Sobre a oposição aos governos de Cavaco e aos excessos cometidos, Paulo Portas admite ter feito coisas “não estavam certas” e declara: “magoámos pessoas, eu peço desculpa por isso”. Já Miguel Esteves Cardoso, sem qualquer obrigação de ser politicamente correto, justificou a perseguição “à meia branca” – marca dos ministros dos Cavaco Silva, ostensivamente perseguidos pelo O Independente – pela juventude dos dois e da restante redação. É uma das coisas de que hoje se envergonha, confessa o escritor, que também lembrou a entrevista a Torres Couto, antigo líder da UGT, em que o jovem Miguel e o jovem Paulo esperavam “grelhar” o sindicalista e acabaram por ser “comidos vivos”.

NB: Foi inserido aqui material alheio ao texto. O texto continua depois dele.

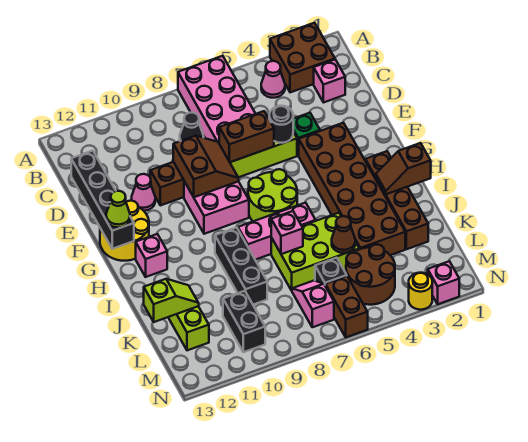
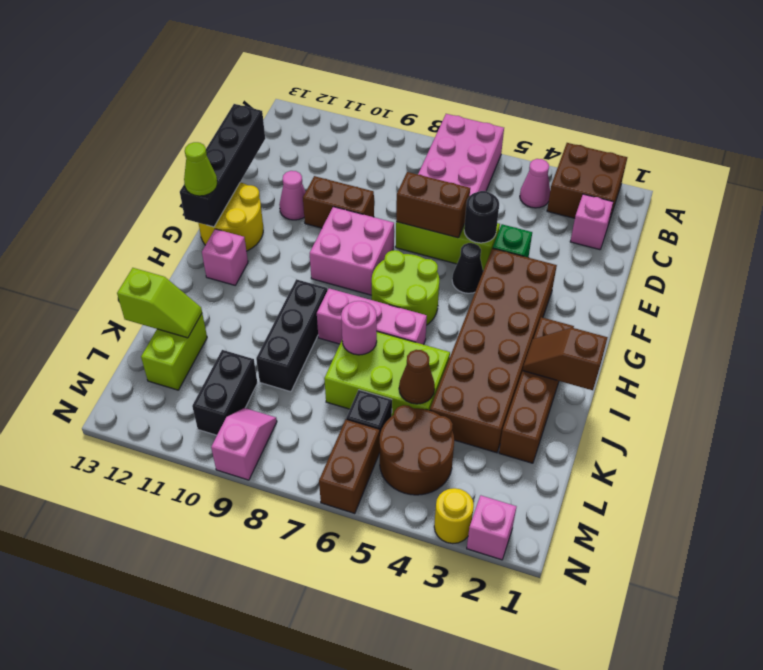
black cone C8 level 1 -> black cone F5 level 1
brown slope E8:F9 level 2 top 9 -> none
pink brick J7 level 2 -> pink round brick J7 level 2
pink slope L7:M7 level 1 top M -> pink slope M9:N9 level 1 top N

Não havia independente sem maioria de cavaco

Paulo Portas, que um dia escreveu nas páginas do seu jornal que só iria para política se estivesse louco, disse este sábado que “é muito comum” a passagem do jornalismo para a política. “Eu sou um caso muito visível, mas há outros” sublinhou, dizendo que a sua opção de entrar na vida política foi também motivada por estar “dependente d’O Independente”. A justificação de Esteves Cardoso para esta passagem de Portas foi a “preguiça” de continuar a pegar no jornal, embora a política sempre tivesse sido sempre um objetivos para os dois – “Nós tínhamos um sonho, um plano de fazer um pequeno partido conservador”.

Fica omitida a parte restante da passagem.